Eu sou um defensor do amor livre. Já escrevi a respeito algumas vezes pela internet afora, inclusive aqui no Olhar de Raposa (o mais recente aqui). Sonho com um mundo em que as pessoas possam viver e amar com liberdade e tranquilidade, sem que as ideias de posse ou propriedade atravesse nossas relações. Hoje, porém, não quero falar sobre sonhos. Quero contar do que estou vivendo na realidade.
Já experimento com amor livre há algum tempo. Minha primeira vez foi ali por 2010, quando mudei para Goiânia e passei a me relacionar com um moço. Nós queríamos viver essa tal de não-monogamia, porém esquecemos de combinar alguns acordos básicos – por exemplo, o que acontece quando estamos juntos e encontramos outras pessoas com as quais também estivéssemos nos relacionando. No fim das contas, vivemos dois relacionamentos diferentes, ele comigo e eu com ele, cada um acreditando que nossa dinâmica tinha um formato distinto.

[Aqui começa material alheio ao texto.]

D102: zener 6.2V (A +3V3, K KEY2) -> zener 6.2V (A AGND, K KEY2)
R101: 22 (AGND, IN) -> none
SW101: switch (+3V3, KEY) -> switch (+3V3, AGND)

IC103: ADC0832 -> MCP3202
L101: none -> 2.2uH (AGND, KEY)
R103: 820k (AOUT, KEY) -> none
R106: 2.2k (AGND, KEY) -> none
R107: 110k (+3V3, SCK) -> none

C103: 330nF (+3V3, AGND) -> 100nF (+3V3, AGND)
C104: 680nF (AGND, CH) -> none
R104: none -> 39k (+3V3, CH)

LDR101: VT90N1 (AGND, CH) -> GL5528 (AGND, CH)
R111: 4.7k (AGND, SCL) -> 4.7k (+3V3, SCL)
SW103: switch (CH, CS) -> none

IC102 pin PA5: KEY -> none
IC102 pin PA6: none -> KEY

Mais recentemente, namorei e desnamorei e namorei de novo um moço e vivi diversas experiências interessantes, muitas delas permeadas pelo ciúme e por longas e enroladas tentativas de conversar sobre o que queríamos. Nessa relação, muitas das nossas escolhas ainda presumiam que era certo uma pessoa definir o que a outra não deveria fazer, em nome do futuro da relação. Hoje compreendo que esse foi um equívoco, um resquício da estrutura monogâmica influenciando nossos acordos.
Essa relação gerou alguns textos bacanas: O que aprendi sobre não-monogamia na Espanha e Meu namorado se apaixonou por outra pessoa, e agora?

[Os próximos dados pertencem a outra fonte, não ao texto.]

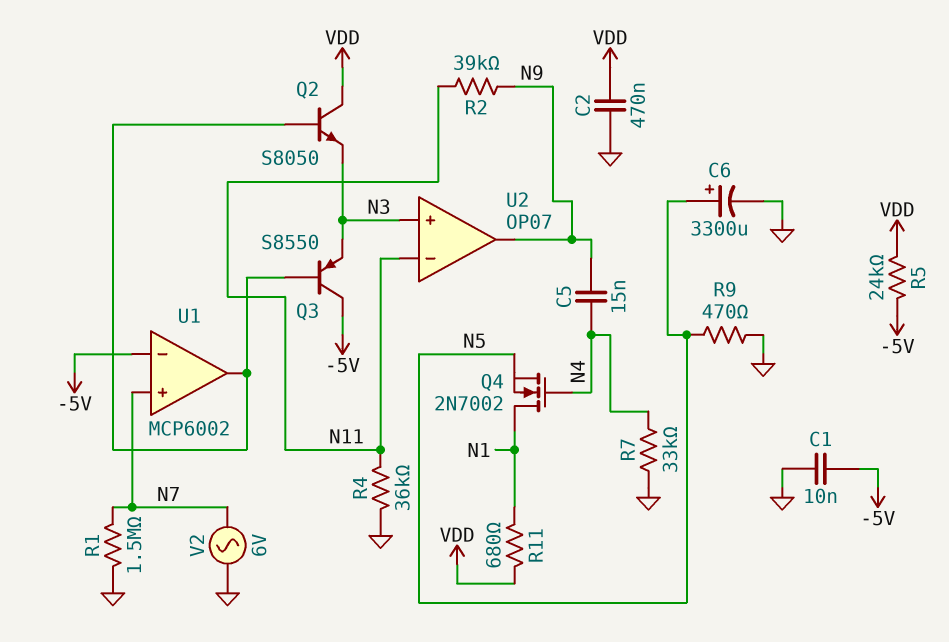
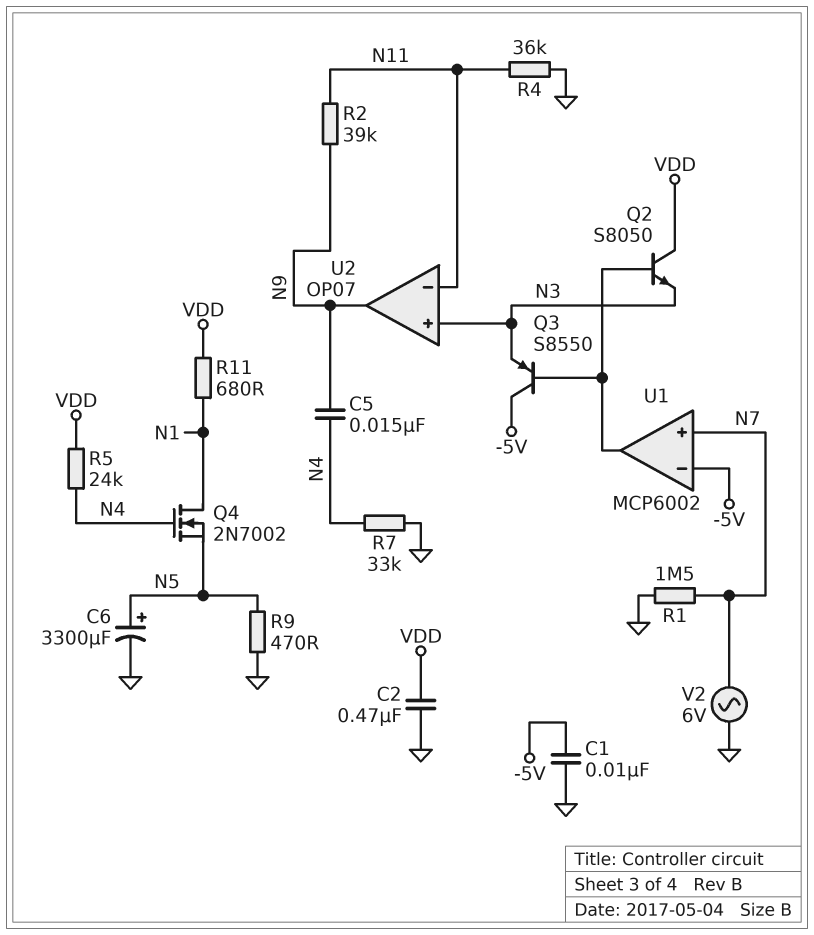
R5: 24k (-5V, VDD) -> 24k (N4, VDD)

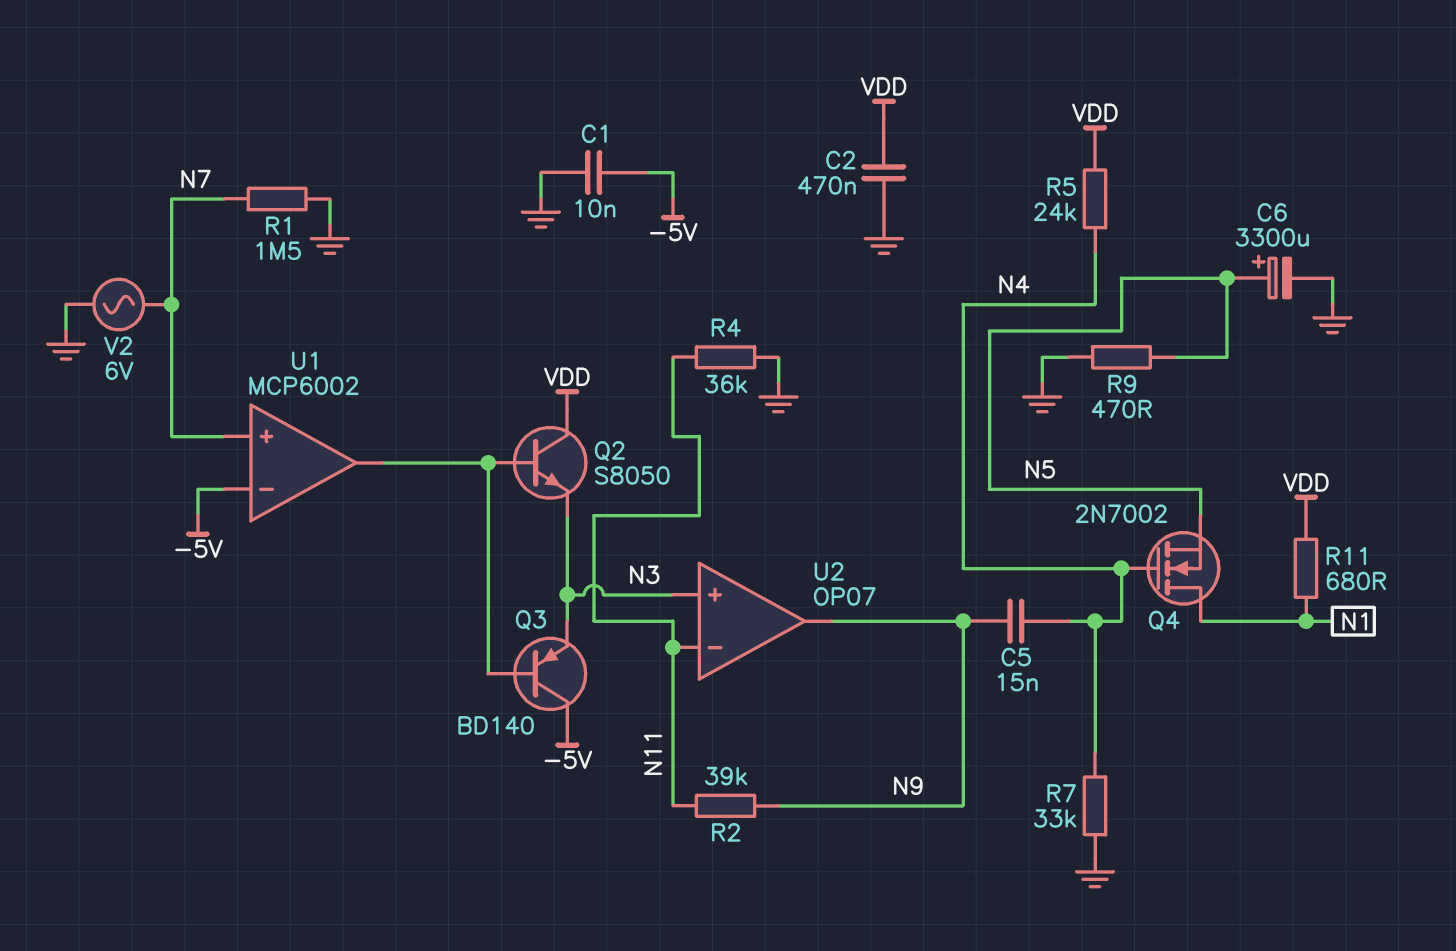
Q3: PNP S8550 (B U1/out, C -5V, E N3) -> PNP BD140 (B U1/out, C -5V, E N3)

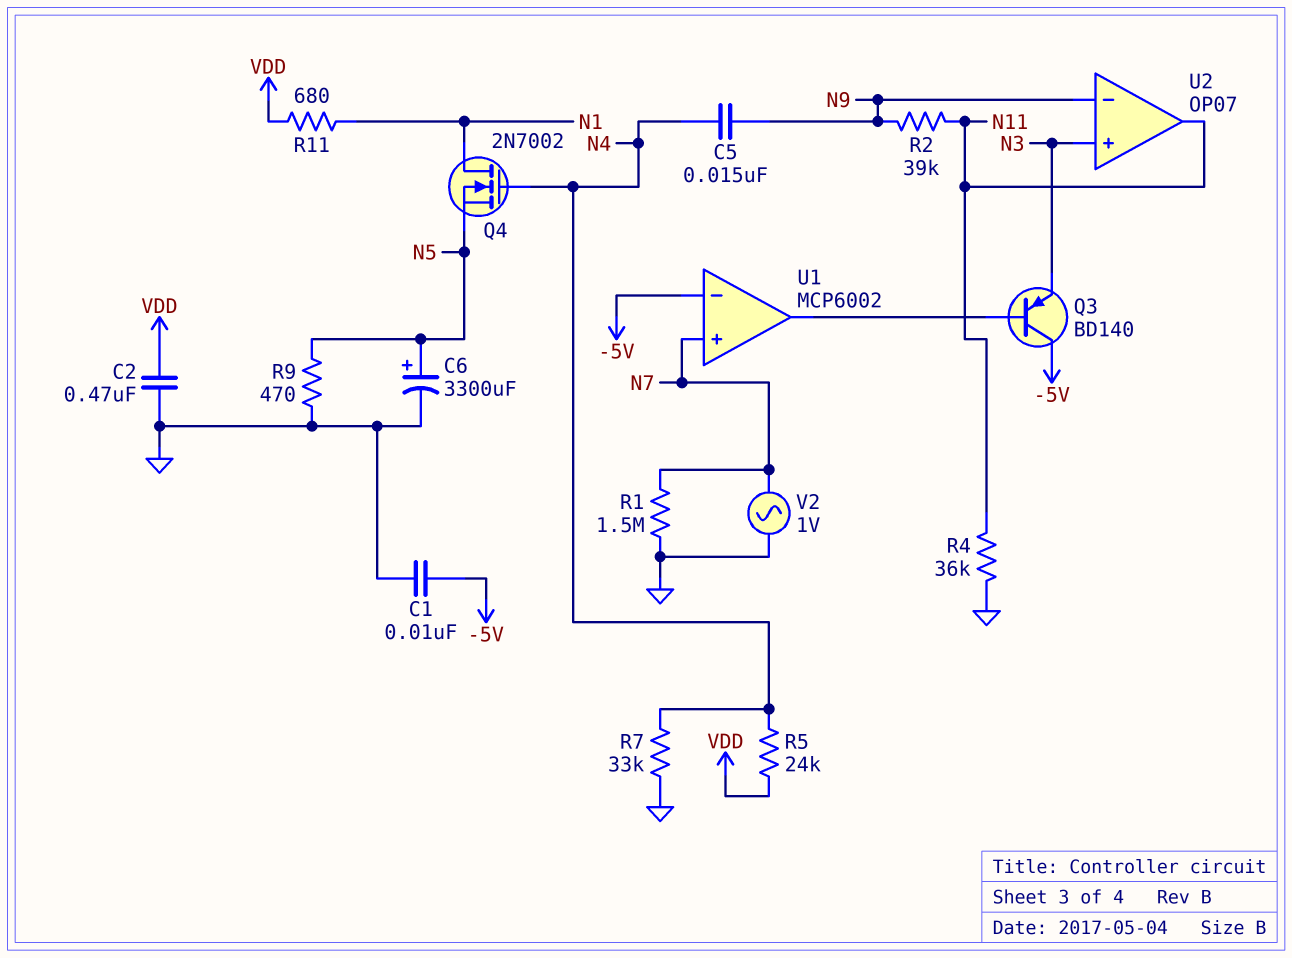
Q2: NPN S8050 (B U1/out, C VDD, E N3) -> none
U2 pin in-: N11 -> N9
U2 pin out: N9 -> N11
V2: AC 6V (GND, N7) -> AC 1V (GND, N7)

Foi nos finalmentes dessa relação que começou meu relacionamento atual, sobre o qual escrevo a seguir.
Neste momento estou hospedado na casa do Ayrton. Já faz três anos que estamos nos relacionando afetivossexualmente. Não temos um nome que designe a relação que mantemos, embora utilizemos a palavra “namorados” quando não estamos dispostos a discorrer sobre nossas dinâmicas relacionais. Em geral, não gosto da palavra “namoro” porque ela carrega consigo uma série de expectativas que vêm da monogamia: fidelidade, exclusividade, restrição etc.
Quando nos conhecemos, passamos semanas, talvez até dois meses, conversando pela internet antes de marcarmos um primeiro encontro. Passamos cinco horas caminhando e conversando até Ayrton fazer o movimento de me beijar – se dependesse de mim, talvez isso não tivesse acontecido, em parte porque eu não estava planejando ficar com ele, estava o encontrando para ver o que aconteceria.
Sou o tipo de pessoa que planeja tudo com antecedência e que tem dificuldade em ser espontâneo (preciso planejar os momentos de espontaneidade). Esse, porém, é tema para algum outro texto no futuro.
Ficamos, dormimos juntos, continuamos nos encontrando. Desde nossas primeiras conversas, Ayrton sabia que eu ainda estava me relacionando com outra pessoa. Na época eu já não estava mais namorando, porém ainda mantinha a relação mencionada nos textos acima. Eu sabia que ele estava ainda com o ex-namorado morando em sua casa. Sobre tudo isso e muito mais, a gente conversava.
Ao longo desses três anos, me peguei pensando se havia algo errado com a nossa relação porque eu não sentia aquele arrebatamento explosivo da paixão, apenas uma tranquila e constante serenidade. Estar com o Ayrton é fácil. Se algo nos incomoda, a gente conversa. Se algo nos assusta, a gente conversa.
Lembro de uma vez em que fiquei com um rapaz num raro momento de espontaneidade. Fiquei com medo de que, ao contar para Ayrton, nossa relação fosse mudar, que ele passasse a agir com ciúme e raiva, reações que eu havia encontrado no passado. Encontrei curiosidade e interesse. Ele estava genuinamente feliz pela minha experiência com outro ser humano.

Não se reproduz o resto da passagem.